0

There are a lot of posts on how to split a single column value into multiple columns, however I am having trouble standardizing data in the column to be able to use those techniques. What is the best approach for standardizing the below example?

For example:

**emails**
first_email,second_email
third_email; fourth_email
fifth_email ;sixth_email
seventh_email, eight_email
ninth_email.tenth_email

My expected output from standardization is:

**emails**
first_email, second_email
third_email, fourth_email
fifth_email, sixth_email
seventh_email, eight_email
ninth_email, tenth_email
Jen
  • 635
  • 5
  • 9
  • 4
    If possible, I would highly suggest changing your database design to store only a single email in each row. Another issue is that periods are allowed characters in email addresses. So splitting on them wouldn't necessarily produce your expected results. – sgeddes Aug 10 '18 at 17:03
  • Sadly, this is data from a database that I do not have control over and so have to restructure to fit into a better database design. – Jen Aug 10 '18 at 17:06
  • 1
    A comma or semicolon are valid separators for multiple email, but a period is not (since it is commonly used as `first.last@domain.com`). Is `.` really a separator between two email addresses?, or is `.` part of a valid email address? – James L. Aug 10 '18 at 17:11
  • 1
    I would suggest using regular expressions to parse the list. I doubt it's possible without regexp. – Ildar Akhmetov Aug 10 '18 at 17:12
  • Thanks, and yeah there are some emails with . as a separator. – Jen Aug 10 '18 at 17:13
  • In your sample above, are there only two emails per row in the single column? Or are all 10 in the same tuple (“cell”)? – Stuart Ainsworth Aug 10 '18 at 17:14
  • 1
    Are there other email where the `.` is part of the email address, or are all `.` used to separate two email addresses? – James L. Aug 10 '18 at 17:16
  • There are up to 5 emails per row in the column, they are not in one cell. There are other emails where the `.` is part of the email address. – Jen Aug 10 '18 at 17:19
  • 1
    How many records are we talking about? Can you manually sort through a few stragglers if necessary? The `,` and `;` are no problem, the `.` on the other hand will cause you a lot of grief. – Dave C Aug 10 '18 at 17:21
  • If the `.` wasn't used to sometimes be part of an email and other times separate two email, it would be easy. I'll post an example. – James L. Aug 10 '18 at 17:25
  • That might have to be the approach there are around 26 thousand records. I am probably going to have to manually sort through the stragglers. – Jen Aug 10 '18 at 17:26
  • If at least there was space after the separating `.`! But it should be easy to find those with `email LIKE '%@%@%'`. This finds records with 2 or more `@` once you have separated the begnin cases. – Olivier Jacot-Descombes Aug 10 '18 at 17:26

1 Answers1

1

This shows how you can normalize the formatting, but because the . character is sometimes used in an email address and other times used to separate email addresses, you should probably not include the replace for the ., and just work through those manually.

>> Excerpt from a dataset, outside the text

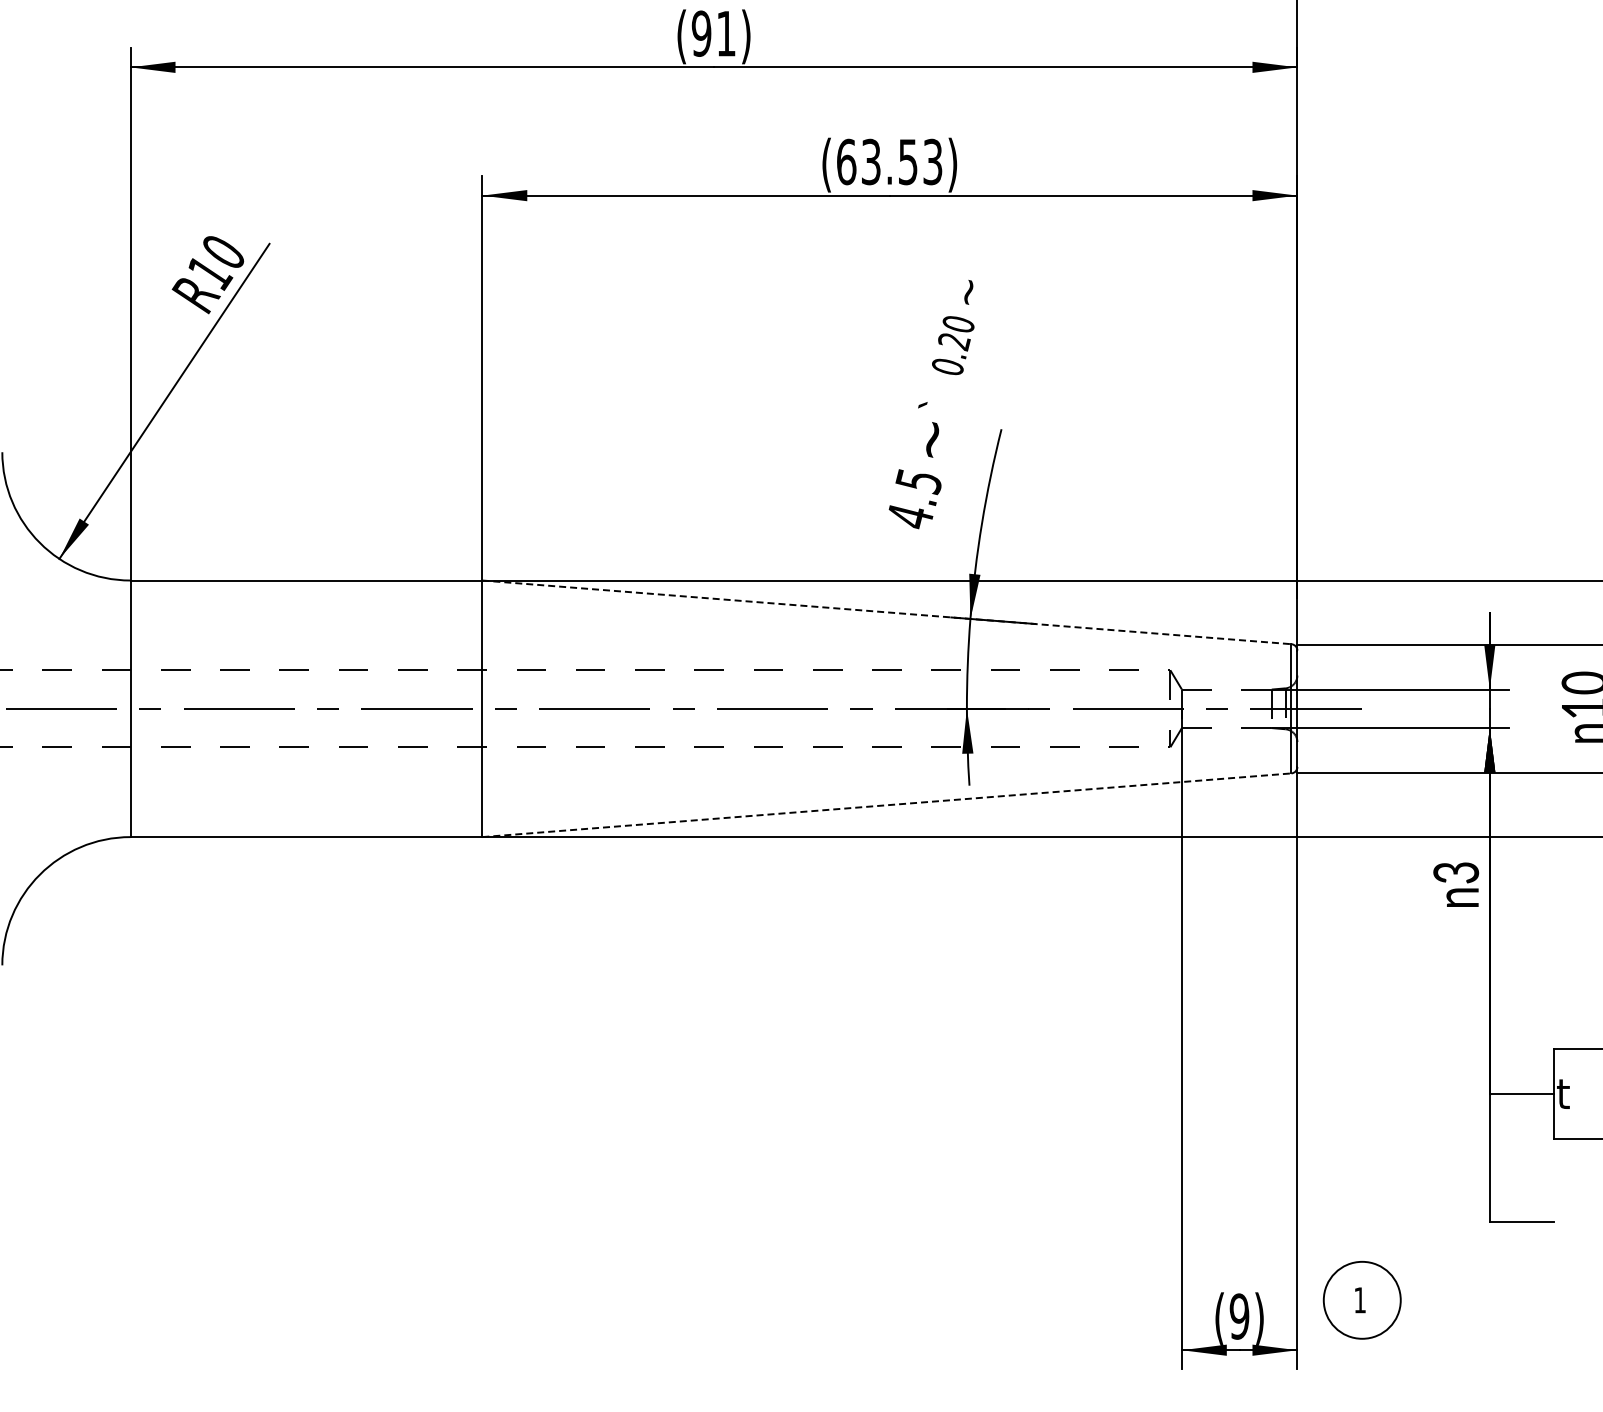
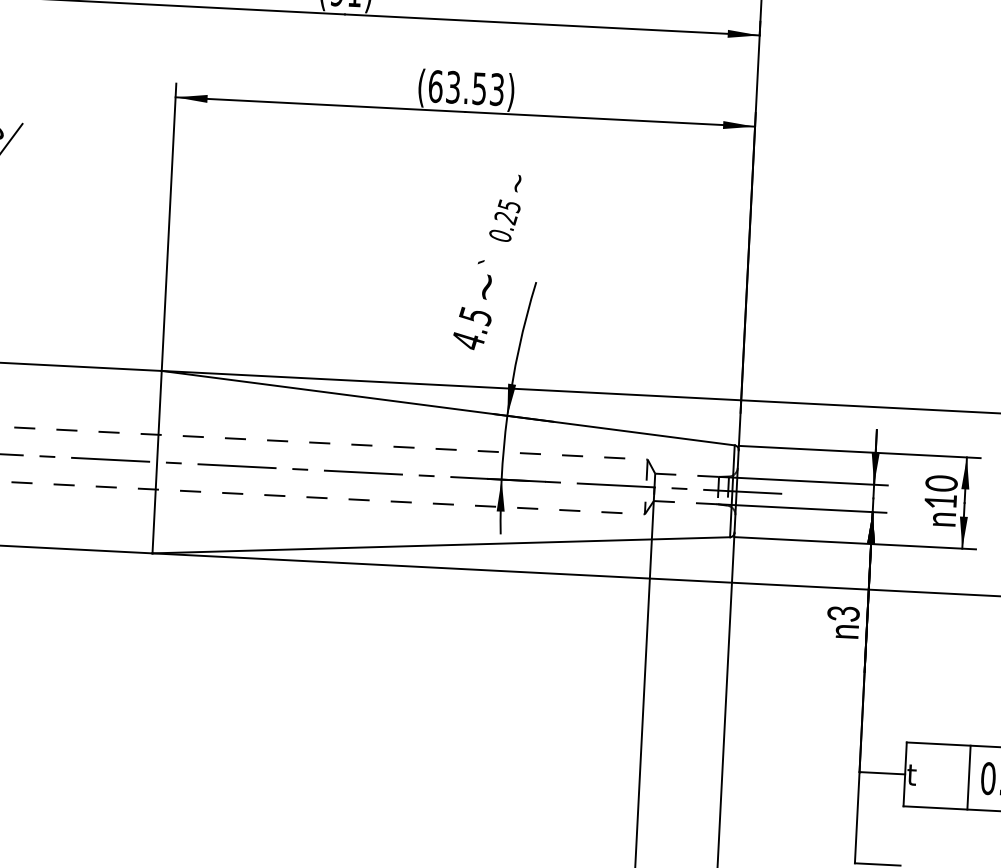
text: (958, 324) -> (509, 206), 0.20 -> 0.25
line: (886, 612) -> (447, 408), dashed -> solid
line: (886, 805) -> (440, 545), dashed -> solid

You can used a nested replace() to eliminate the spaces first, then replace the valid email address separators with ,[space].

declare @str varchar(max) = 'first_email,second_email
third_email; fourth_email
fifth_email ;sixth_email
seventh_email, eight_email
ninth_email.tenth_email'

select replace(replace(replace(replace(
         @str, ' ',   ''), -- a space is not valid in an email
               ',', ', '),
               ';', ', '),
               '.', ', '
       )

Which returns:

first_email, second_email
third_email, fourth_email
fifth_email, sixth_email
seventh_email, eight_email
ninth_email, tenth_email
James L.
  • 9,384
  • 5
  • 38
  • 77